Pris dans le présent

Enfant, je lisais toujours la fin des livres en premier. Je sentais que ce n’était pas cool, mais le frisson de ne pas savoir était tout simplement trop pour moi. Ce n’est que lorsque j’ai su où allait l’histoire que j’ai pu apprécier les détails en paix.

Idéalement, j’aimerais quand même faire ça : ne pas m’énerver du résultat, mais pouvoir accorder toute l’attention aux chemins secondaires. Je peux à peine regarder des matchs de football. Le fait que tout soit encore possible, que tout soit ouvert, est trop inquiétant. Une passe à gauche ou une passe à droite : cela peut faire la différence entre gagner et perdre.

J’ai étudié l’histoire, et ce qui est formidable dans ce domaine, c’est qu’on ne cibles mobiles devoir faire. Vous collectez et organisez des faits historiques : tel un sculpteur, vous sculptez une forme dans la matière brute. Bref, vous avez un certain contrôle.

La guerre en Ukraine est à l’opposé : rien ne s’arrête. Comment peux-tu bouger autant en une semaine ? L’abîme de l’avenir est vertigineux, surtout quand le soi-disant «impensable» se reproduit encore et encore. Le mot impensable signifie-t-il vraiment quelque chose ?

Dans les médias cette semaine, nous avons vu comment les experts ont perdu leur équilibre et ont essayé de le retrouver. Le politologue de Harvard, Joshua Kertzer, a demandé mardi à ses collègues scientifiques en relations internationales sur Twitter : “Qu’est-ce que la guerre en Ukraine a changé d’avis ?” Plus d’une centaine de personnes ont répondu. L’un avait sous-estimé l’unité européenne, l’autre le rôle des individus. Lui-même, écrit Kertzer, regarde désormais Poutine différemment : il ne le considère plus comme pragmatique et averse au risque.

De nombreux journalistes ont également zoomé sur les 1 274 centimètres cubes du cerveau de Poutine. Un interprète après l’autre est descendu dans les cavernes de son âme à la recherche d’une réponse à la question : est-il rationnel ? Ou était-il autrefois rationnel et maintenant soudainement plus ? Quoi est la rationalité vraiment ? Est-il nécessairement irrationnel d’agir contre son propre intérêt économique ? Dans Interne du milieu des affaires J’ai lu qu’il y en avait deux”écoles de pensée» existent dans les services de sécurité américains : l’un pense que Poutine est devenu fou, l’autre qu’il fait semblant il est devenu fou. J’ai dû rire au mot pensait: un bel euphémisme pour deviner.

Mais bon, que pouvons-nous faire d’autre que deviner? Il y a deux ans, lorsque la crise corona a commencé, nous nous sommes également frayé un chemin sur les rochers glissants d’une nouvelle réalité. Et cette nouvelle situation est encore plus effrayante : l’avenir est encore plus incertain, il pire scénario encore plus horrible, et l’influence de nous, gens ordinaires, encore moins. De plus, même pour ceux qui ont de l’influence, il ne semble pas clair quelle est la meilleure stratégie, celle qui mène au moins d’effusion de sang et au plus de liberté, maintenant et à l’avenir. Pendant la pandémie, vous pourriez essayer quelque chose ; essai et erreur est maintenant plus risqué.

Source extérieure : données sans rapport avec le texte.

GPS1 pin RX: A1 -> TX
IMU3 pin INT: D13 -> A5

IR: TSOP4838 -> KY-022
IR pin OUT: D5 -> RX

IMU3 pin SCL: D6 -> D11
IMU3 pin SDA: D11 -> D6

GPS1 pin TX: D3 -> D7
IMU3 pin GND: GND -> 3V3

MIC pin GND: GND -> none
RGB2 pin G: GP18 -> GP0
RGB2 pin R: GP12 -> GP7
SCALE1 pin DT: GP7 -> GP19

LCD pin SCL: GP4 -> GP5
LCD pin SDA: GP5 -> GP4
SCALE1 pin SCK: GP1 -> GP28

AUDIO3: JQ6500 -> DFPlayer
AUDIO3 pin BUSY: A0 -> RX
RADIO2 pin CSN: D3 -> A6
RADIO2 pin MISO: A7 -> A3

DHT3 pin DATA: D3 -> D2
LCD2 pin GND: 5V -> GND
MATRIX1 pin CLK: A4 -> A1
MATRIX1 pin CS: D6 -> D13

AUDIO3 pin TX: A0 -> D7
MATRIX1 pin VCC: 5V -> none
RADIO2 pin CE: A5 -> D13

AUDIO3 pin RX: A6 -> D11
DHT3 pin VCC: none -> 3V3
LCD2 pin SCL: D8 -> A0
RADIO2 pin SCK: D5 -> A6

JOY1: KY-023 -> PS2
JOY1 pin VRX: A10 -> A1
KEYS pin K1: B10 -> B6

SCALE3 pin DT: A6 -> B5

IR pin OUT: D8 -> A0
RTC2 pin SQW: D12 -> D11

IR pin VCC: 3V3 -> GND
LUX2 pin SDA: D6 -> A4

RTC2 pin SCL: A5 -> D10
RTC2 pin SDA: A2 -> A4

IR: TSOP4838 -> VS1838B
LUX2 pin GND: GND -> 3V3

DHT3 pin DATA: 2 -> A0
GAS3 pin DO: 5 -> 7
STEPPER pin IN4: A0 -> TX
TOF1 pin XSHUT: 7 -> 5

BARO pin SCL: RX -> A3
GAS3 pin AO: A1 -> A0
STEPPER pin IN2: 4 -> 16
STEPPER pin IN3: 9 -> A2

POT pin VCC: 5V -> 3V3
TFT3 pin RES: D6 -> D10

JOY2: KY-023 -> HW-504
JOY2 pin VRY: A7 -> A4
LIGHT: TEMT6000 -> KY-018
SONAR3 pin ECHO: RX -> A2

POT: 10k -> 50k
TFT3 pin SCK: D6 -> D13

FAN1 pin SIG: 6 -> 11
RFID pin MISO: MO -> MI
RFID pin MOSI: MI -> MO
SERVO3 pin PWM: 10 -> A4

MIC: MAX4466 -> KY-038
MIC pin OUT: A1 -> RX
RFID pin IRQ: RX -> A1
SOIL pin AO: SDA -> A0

Dans L’insoutenable légèreté de l’existence de Milan Kundera, le protagoniste, Tomas, doit décider de continuer avec la femme qu’il vient de rencontrer. “Il n’y a aucun moyen de déterminer quelle décision est la meilleure, car il n’y a pas de comparaison”, écrit Kundera. “Nous expérimentons tout pour la première fois et sans préparation, tout comme un acteur qui joue un morceau au poing.” La vie, c’est comme faire un croquis, écrit Kundera ; malheureusement, le croquis est aussi le produit final.

Le travail de Kundera tourne autour de la contingence, à l’opposé de la nécessité. Je pense généralement que c’est une bonne idée, peu importe à quel point je suis attaché au contrôle. Contingence signifie liberté : notre destin n’est pas figé, l’homme lui-même façonne l’histoire. Sans contingence, il n’y aurait pas de littérature intéressante, pas de football, la vie telle que nous la connaissons serait inimaginable. Mais avec tant d’enjeux, cet avenir ouvert est aussi une idée effrayante.

Un jour, quand nous saurons comment cela se termine, nous interpréterons ces jours terrifiants à la lumière du résultat. Mais maintenant nous sommes coincés, piégés dans le présent.